For a tiny test, feed a synthetic input where only one channel is nonzero and verify the model responds as expected.

7) Output interpretation errors (argmax on the wrong axis)

Symptom: The predicted class index is plausible but wrong, or probabilities don’t sum sensibly.

Typical cause: The output tensor shape differs from what you assume (e.g., [classes] vs [1, classes]), or you apply softmax when the model already outputs logits.

Example: Output is [1, 4], but firmware treats it as [4, 1] and scans the wrong dimension.

How to correct it:

Confirm output tensor rank and dimension order.
Apply argmax over the class dimension only.
If the model outputs logits, use argmax directly; if it outputs probabilities, don’t re-softmax.

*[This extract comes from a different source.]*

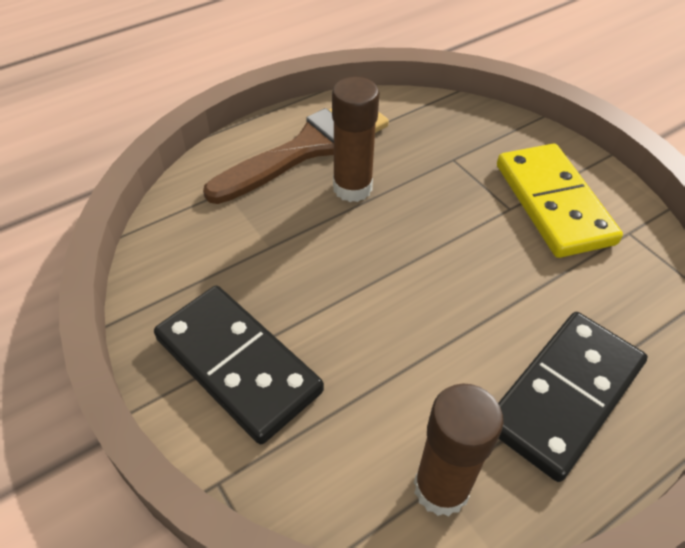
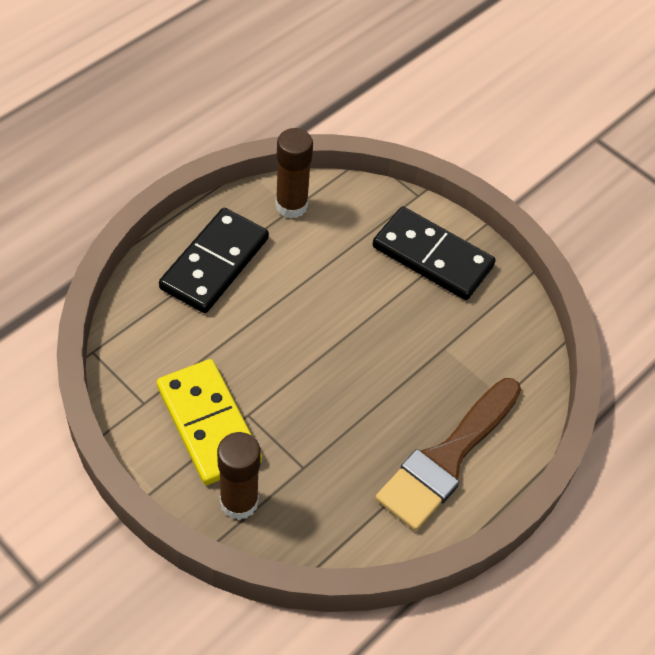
camera: 165 degrees right, 5 degrees up
(352, 188) = (392, 415): brown glue stick -> brown glue stick (239, 502)

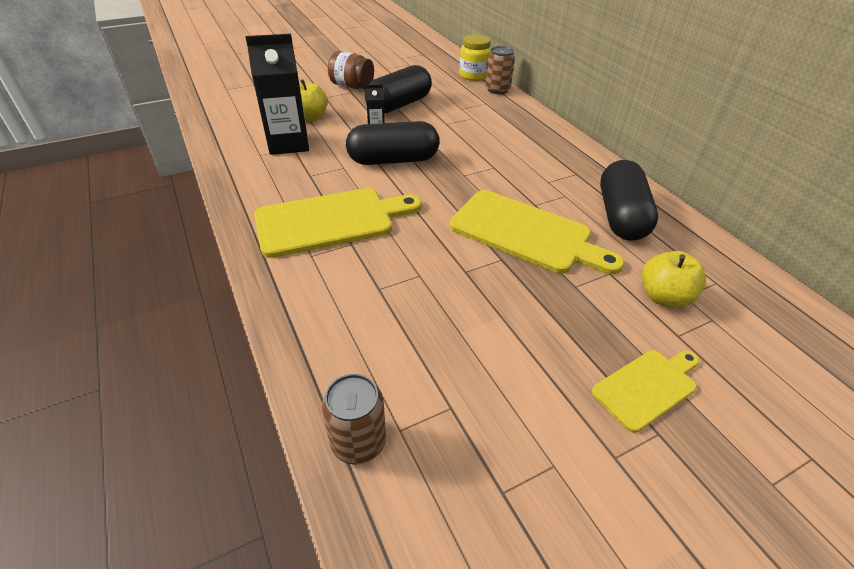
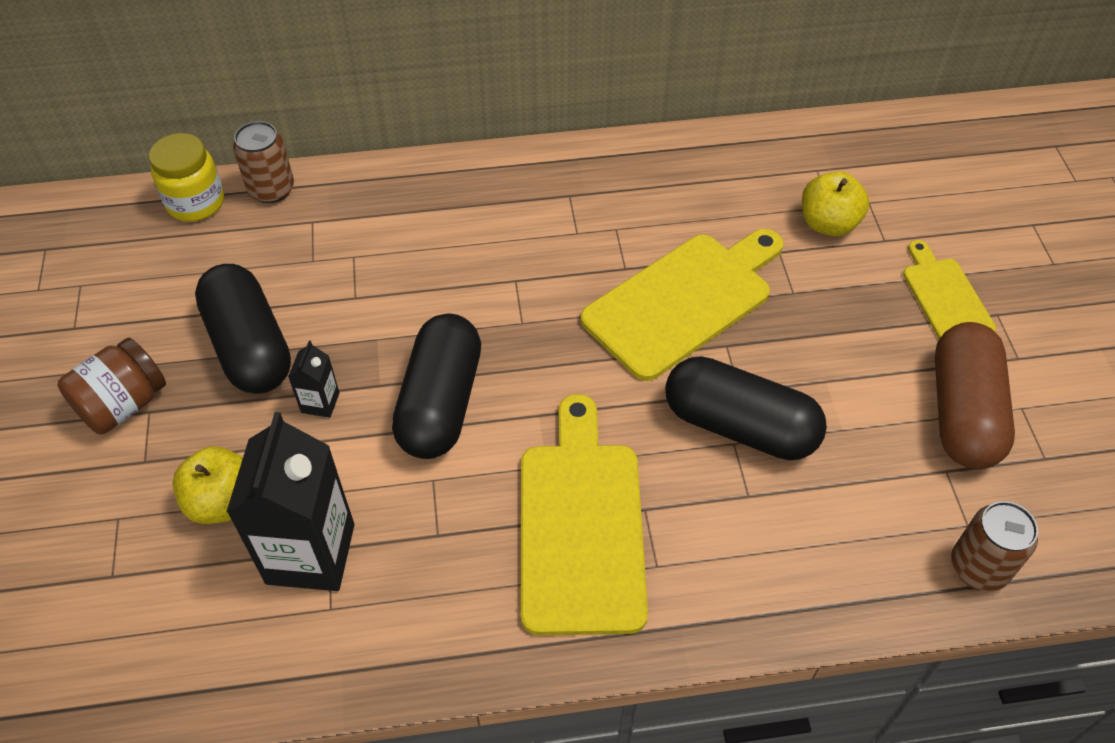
camera: 70 degrees left, 10 degrees up
(521, 414) = (963, 412): none -> brown capsule
(620, 216) = (679, 194): black capsule -> black capsule (739, 426)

Mind map: Integration mistakes and fixes

- End-to-end integration mistakes - Shape mismatch - Wrong rank (missing batch) - Wrong dimension order - Wrong window length - Fix: verify tensor contract + log computed dims - Scaling/normalization mismatch - Different mean/std - Different quantization handling - Fix: compare input tensor values for one sample - Quantization parameter mismatch - Wrong scale/zero-point - Double quantization - Fix: use model metadata + avoid double conversion - Memory/buffer issues - Arena too small - Buffer overlap - Fix: check required bytes + separate lifetimes - Time/windowing errors - Wrong hop size - Off-by-one ring buffer indices - Fix: define by sample indices + log window start - Layout confusion - NHWC vs NCHW - Channel mapping wrong - Fix: explicit index mapping + synthetic single-channel test - Output interpretation - Argmax on wrong axis - Softmax applied twice - Fix: confirm output shape + match logits/probabilities

A compact “integration debug” workflow

Pick one known test sample (the same raw sensor/audio input used in training evaluation).
Run preprocessing on host and save the first 10–20 input values.
Run preprocessing on device and log the same number of input values.
If inputs differ: fix preprocessing, scaling, layout, or windowing.
If inputs match: check quantization parameters and tensor contracts.
If tensors match but outputs differ: verify output interpretation (argmax axis, logits vs probabilities) and memory stability.

This workflow turns “it’s broken somewhere” into “it’s broken at step 3,” which is where fixes become straightforward.